Toyo eventually won the tournament, beating Niigata University of Health and Welfare in the final by 1–0. It was Toyo's first time in their history not only to win the tournament, but to reach the final as well. Niigata HW ended up being runners-up for the second time in the tournament's history, having lost both of the two finals they played.

==Format==
A total of 28 teams participates in the tournament. Six teams advanced directly to the final round, two advanced directly to the strengthening round (recommended by JUFA Board of Directors), and the other 20 teams were assigned to the qualifying round. The 10 winning teams advanced to the final round, while the other 10 losing teams advanced to the strengthening round.

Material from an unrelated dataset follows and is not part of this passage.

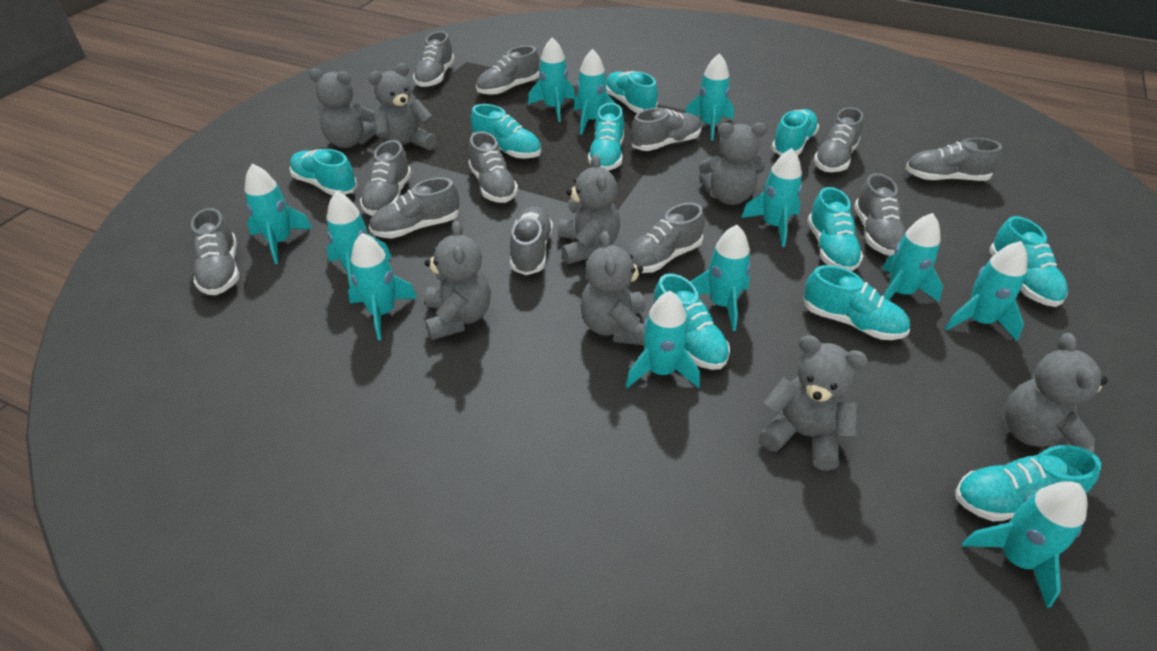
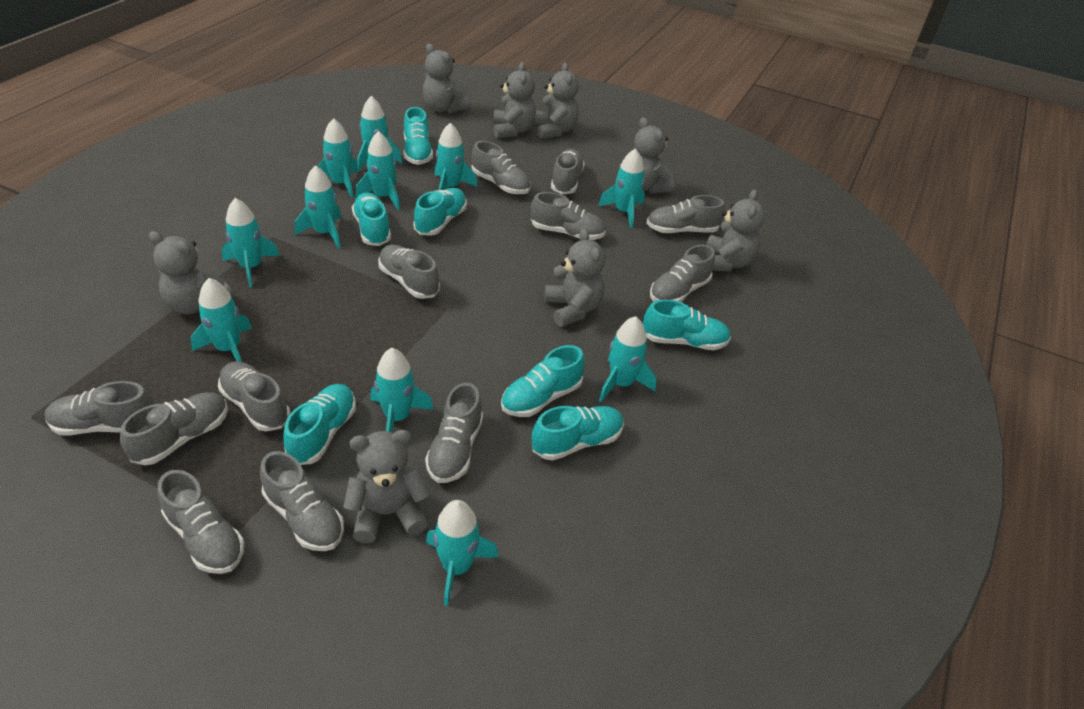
turquoise rocket: 12 -> 11
turquoise shoe: 10 -> 7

In the strengthening round, then, participates 12 teams, which includes the 10 qualifying round losing teams and the two teams recommended by the JUFA. The 12 teams are split in three groups of four teams in each. All three group winners, along with the best second-placed team among the groups (who has their knockout stage qualification described as a "wildcard"), qualifies for the knockout stage of the round (starts at the semi-finals). The winning team of the strengthening round will be given a direct regional slot as "strengthening round winner" in the following year's tournament.

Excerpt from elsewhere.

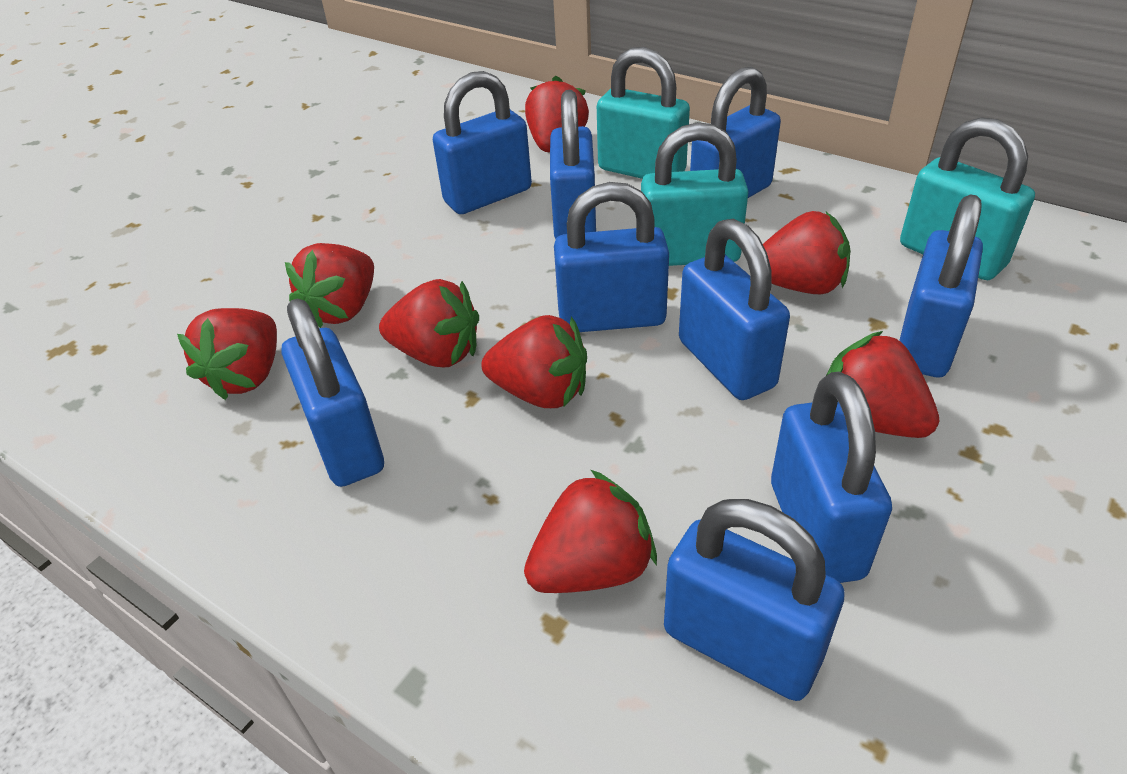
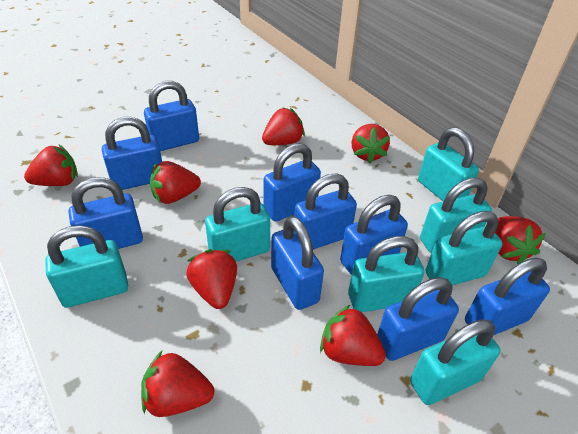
turquoise padlock: 3 -> 7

In the final round, 16 teams participates, being them the 10 winning teams of the preliminary round and six automatically allocated teams. They are divided into four groups with four teams in each. Each group winners qualifies for the knockout stage of the round (start at the quarter-finals). The winning team of the final round will be declared as the official tournament champion.

==Participating clubs==
The participating universities were announced on 19 November 2024. However, as the university did not submitted the application documents within the predetermined deadline, Fukuoka University had their rights to participate in the tournament removed. They would qualify as Kyushu's best-ranked representative, as champions of the Kyushu University League.

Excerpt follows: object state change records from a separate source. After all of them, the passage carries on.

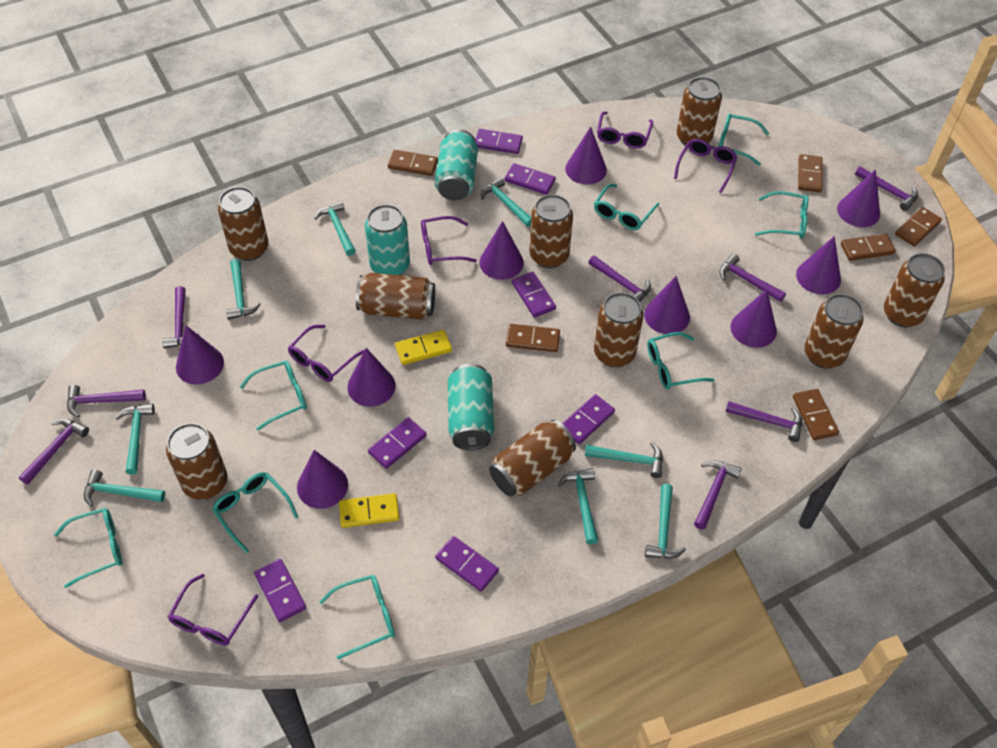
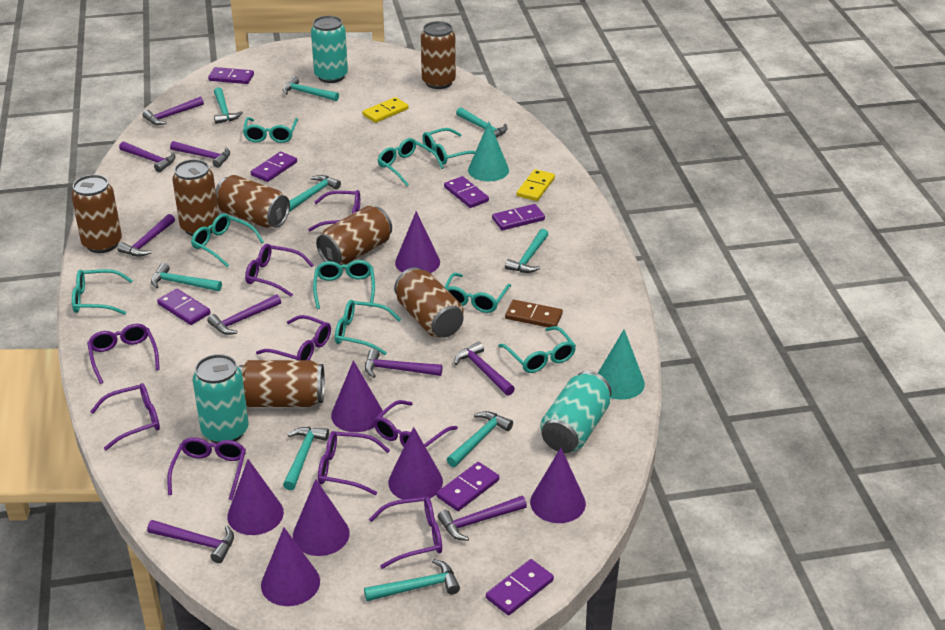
brown can: 9 -> 7
brown domino: 6 -> 1
purple cone: 9 -> 7
purple glasses: 5 -> 9
purple hammer: 8 -> 9
turquoise cone: 0 -> 2
turquoise glasses: 8 -> 9
turquoise hammer: 8 -> 9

The National Institute of Fitness and Sports in Kanoya participates in the tournament for the most consecutive times out of every other qualified university, having qualified for 15 straight times. Tokai University qualified for the first time in 23 years, being between the qualified the team with the current longest interval between its last participation. Niigata Sangyo University is the only debutant of the tournament.

This year's tournament did not use a draw to determine the pairings, but rather used "ranking points", assigned to each regional university football federation, previously used to determine seed slots for the Prime Minister's Cup and the Intercollegiate.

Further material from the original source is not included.